On my first visit to him as a patient, one Ohio doctor exclaimed, “I had no idea you had so many problems! That you were in so much pain—that you were disabled!” I remember thinking, of course not, because there was no reason for you to know when I wasn’t your patient, only accompanying my husband to his appointments. While in hospital thanks to tachycardia a couple of years ago, one doctor said, very surprised, “But you’re too intelligent to be disabled.” No, I’m not kidding; it was a real doctor—a cardiologist, no less—who said that. One emergency room nurse gave it as her opinion that I was “too young” to be disabled. Fools.
I’ve lost track of the people who’ve told me that they envy me not having to work. No person in their right mind would choose this. Would you? Would you choose to never know when your heart’s gonna go wonky and you need emergency help to frigging breathe? Would you trade having to get up and go to work for having to stay home and not be able to support your family? Would you trade knowing the only raises you’re ever going to get are going to be cost of living allowances, and possibly tiny increases in the Federal Standard Deduction for the paycheque you get now? Hell no, you wouldn’t. I wouldn’t. I admit to possessing my fair share of the basic human inclination to laziness, but I would much rather have a career, a real career, and a real income, than being disabled and not able to earn a real living.

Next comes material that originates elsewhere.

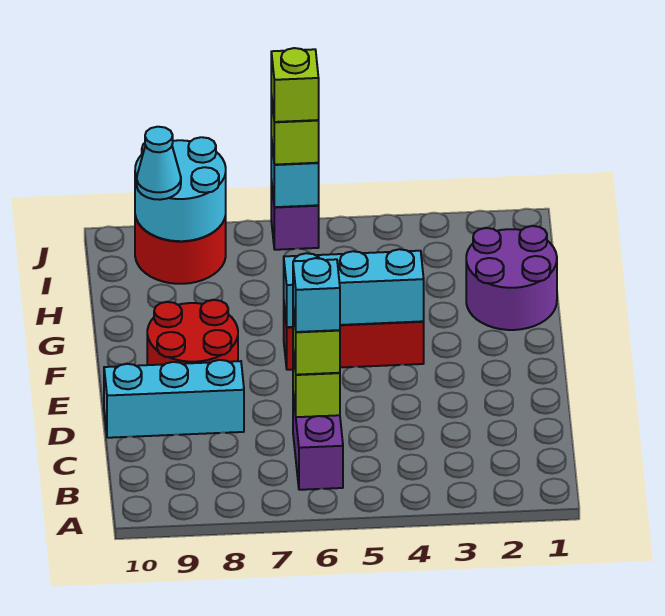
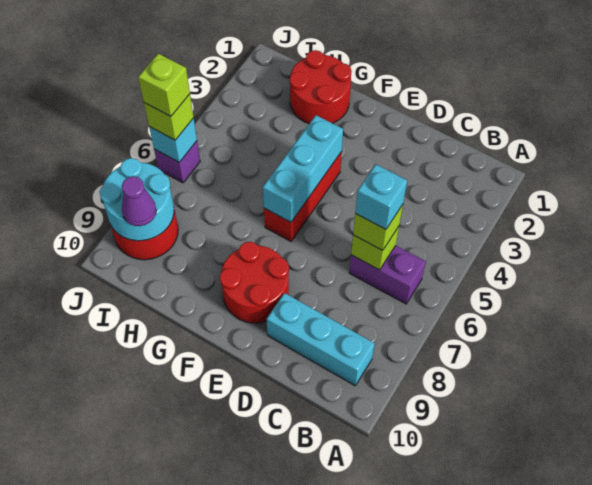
cyan brick D8:D10 level 1 -> cyan brick B9:D9 level 1
purple round brick G1:H2 level 1 -> red round brick G1:H2 level 1
cyan cone I9 level 3 -> purple cone I9 level 3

At the heart of this, I suppose, is the fear that I’ve lost any chance I had to reach my true potential in this lifetime, along with a certainty that others must also see that about me. Living in constant pain alters your perception of yourself, of your life, of everyone and everything around you. Things you used to be able to do without a second thought now require special help or tools, or just cannot be done at all. Holidays have to be planned around medication refills and doctor visits. Your life changes, you change, when you become disabled. Your heart and soul are screaming, “It’s still me! I’m still me!” But deep down, you know you’re not.
You are forced to face what can be frightening limitations. Where once you possessed reasonable confidence in your ability to take care of yourself, you see that you need help. You watch others watching disabled people, see the looks of revulsion or pity on their faces and know you cannot bear strangers to see you thus, let alone family and friends. You cannot bear for those you love to see you as any less than what you were before. You lose faith in yourself; in all you ever have been. And that’s when it hits you.
Maybe the biggest problem of all isn’t how others see you when you’re disabled; maybe it’s how you see yourself.